Introduction to Modelling

  • Modelling involves creating mathematical models to describe real-world situations.
  • A mathematical model is a mathematical representation, often in the form of a function, of a system or process that helps to predict or understand its behaviour.
  • The process of modelling usually involves making assumptions, simplifying situations and dealing with a certain amount of uncertainty.

Steps in Modelling

  • A typical problem-solving cycle in modelling includes: identify problem, formulate a model, solve the model, validate the model and interpret the model results.
  • The process is iterative, meaning it is often necessary to revise and refine the model based on the results of validation or when new information becomes available.

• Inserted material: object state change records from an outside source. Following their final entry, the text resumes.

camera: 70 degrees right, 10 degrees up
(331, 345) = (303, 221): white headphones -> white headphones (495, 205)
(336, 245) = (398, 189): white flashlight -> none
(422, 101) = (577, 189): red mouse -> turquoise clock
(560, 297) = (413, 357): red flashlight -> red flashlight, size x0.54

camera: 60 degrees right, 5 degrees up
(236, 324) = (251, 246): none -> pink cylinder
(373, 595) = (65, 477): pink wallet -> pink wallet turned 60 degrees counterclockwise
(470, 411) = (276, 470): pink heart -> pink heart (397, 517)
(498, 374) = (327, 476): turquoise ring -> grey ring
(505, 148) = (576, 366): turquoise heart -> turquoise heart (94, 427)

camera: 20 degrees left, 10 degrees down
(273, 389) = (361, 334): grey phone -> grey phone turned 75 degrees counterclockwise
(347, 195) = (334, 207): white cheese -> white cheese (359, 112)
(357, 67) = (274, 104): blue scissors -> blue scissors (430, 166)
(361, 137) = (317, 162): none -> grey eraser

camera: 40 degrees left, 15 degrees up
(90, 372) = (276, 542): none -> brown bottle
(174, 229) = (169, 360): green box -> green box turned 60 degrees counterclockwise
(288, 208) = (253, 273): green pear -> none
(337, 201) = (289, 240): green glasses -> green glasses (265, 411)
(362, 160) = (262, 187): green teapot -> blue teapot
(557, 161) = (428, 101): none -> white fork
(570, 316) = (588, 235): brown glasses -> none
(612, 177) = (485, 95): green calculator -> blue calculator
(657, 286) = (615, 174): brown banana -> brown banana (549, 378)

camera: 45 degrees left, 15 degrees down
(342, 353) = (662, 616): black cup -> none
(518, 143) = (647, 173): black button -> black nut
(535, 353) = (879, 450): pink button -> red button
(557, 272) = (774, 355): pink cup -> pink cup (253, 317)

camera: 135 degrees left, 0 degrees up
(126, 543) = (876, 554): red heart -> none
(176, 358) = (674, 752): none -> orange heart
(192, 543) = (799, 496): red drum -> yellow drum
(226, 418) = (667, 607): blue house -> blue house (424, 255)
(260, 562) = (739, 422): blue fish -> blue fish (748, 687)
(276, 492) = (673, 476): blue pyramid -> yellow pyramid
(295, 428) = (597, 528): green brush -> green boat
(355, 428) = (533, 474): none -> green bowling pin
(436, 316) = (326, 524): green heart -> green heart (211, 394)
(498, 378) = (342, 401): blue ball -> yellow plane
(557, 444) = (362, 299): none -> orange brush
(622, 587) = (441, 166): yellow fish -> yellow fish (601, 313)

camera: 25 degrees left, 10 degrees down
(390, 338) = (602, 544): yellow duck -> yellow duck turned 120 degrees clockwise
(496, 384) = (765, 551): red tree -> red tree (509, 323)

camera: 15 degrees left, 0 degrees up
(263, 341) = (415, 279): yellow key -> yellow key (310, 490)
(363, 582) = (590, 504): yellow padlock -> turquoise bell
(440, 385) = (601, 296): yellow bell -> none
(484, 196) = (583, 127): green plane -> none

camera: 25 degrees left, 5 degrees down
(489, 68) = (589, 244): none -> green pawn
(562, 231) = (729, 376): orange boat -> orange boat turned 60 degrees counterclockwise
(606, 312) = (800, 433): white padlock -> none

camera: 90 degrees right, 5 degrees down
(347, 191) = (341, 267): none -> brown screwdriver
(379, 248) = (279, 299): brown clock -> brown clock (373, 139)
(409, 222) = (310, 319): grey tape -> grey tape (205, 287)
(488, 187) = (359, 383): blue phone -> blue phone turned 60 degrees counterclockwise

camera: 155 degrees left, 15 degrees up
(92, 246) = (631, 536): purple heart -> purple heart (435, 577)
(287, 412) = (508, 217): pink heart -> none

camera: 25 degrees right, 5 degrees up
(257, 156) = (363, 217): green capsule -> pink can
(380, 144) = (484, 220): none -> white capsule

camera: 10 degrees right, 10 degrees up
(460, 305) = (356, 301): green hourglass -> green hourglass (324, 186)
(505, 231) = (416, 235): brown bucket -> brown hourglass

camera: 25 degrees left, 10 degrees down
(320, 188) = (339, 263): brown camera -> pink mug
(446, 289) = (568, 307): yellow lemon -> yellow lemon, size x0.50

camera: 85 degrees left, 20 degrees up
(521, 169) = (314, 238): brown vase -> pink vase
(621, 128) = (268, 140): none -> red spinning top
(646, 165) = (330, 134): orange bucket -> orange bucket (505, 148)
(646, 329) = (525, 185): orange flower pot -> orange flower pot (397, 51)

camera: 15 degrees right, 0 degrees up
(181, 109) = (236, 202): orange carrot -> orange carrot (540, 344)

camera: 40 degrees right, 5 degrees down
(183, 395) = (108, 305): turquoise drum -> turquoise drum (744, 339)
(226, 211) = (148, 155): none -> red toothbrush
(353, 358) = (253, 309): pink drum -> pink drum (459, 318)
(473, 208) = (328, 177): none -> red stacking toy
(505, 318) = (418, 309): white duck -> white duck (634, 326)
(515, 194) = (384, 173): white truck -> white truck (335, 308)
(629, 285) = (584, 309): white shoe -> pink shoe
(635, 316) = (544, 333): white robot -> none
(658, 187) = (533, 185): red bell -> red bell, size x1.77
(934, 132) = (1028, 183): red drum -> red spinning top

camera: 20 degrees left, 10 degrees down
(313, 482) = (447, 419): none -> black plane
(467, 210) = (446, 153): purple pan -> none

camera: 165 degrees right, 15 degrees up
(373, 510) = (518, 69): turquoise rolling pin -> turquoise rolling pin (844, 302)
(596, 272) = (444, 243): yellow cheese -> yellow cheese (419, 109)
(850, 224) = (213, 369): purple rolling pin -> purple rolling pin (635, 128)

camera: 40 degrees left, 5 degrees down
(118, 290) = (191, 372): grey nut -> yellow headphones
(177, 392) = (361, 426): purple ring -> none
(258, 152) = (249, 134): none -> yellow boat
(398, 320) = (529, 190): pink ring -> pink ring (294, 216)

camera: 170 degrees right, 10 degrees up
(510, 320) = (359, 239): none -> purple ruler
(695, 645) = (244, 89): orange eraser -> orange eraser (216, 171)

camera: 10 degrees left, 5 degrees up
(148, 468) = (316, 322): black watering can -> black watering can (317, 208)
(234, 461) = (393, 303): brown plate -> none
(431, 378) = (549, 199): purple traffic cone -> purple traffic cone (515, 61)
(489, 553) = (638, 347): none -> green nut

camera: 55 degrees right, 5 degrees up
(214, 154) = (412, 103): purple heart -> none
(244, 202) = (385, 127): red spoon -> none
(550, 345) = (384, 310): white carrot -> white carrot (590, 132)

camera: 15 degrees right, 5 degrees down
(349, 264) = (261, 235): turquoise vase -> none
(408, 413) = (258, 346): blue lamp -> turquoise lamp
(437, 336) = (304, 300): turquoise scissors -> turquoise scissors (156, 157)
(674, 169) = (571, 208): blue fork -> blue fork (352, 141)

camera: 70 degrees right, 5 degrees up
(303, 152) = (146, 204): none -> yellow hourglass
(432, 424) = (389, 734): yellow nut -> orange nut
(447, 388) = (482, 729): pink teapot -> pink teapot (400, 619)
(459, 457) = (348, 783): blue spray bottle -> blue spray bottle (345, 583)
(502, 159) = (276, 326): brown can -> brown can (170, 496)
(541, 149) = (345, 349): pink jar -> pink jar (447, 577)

Use of Functions in Modelling

  • Functions serve as the primary tool in creating mathematical models due to their ability to represent relationships.
  • The choice of a particular type of function (such as linear, quadratic, exponential etc.) depends on the nature and details of the situation being modelled.

Goodness of Fit

  • The concept of goodness of fit refers to the level of agreement between observed data and the predictions made by a model.
  • Techniques like least-squares regression are often employed to optimise the ‘fit’ of a model to data

Validity and Limitations of Models

  • The validity of a model is judged by the extent to which the assumptions and simplifications made accurately represent the system being modelled.
  • A model can be valid for some purposes and not for others. Understanding the limitations of a model is equally important to prevent misuse.

Example Modelling Problems

  • Modelling problems might include predicting population growth using exponential functions, analysing motion under gravity using quadratic functions, or interpreting periodic phenomena using trigonometric functions.
  • Each of these examples require different functions and assumptions to create a model that can accurately answer specific questions or predict certain outcomes.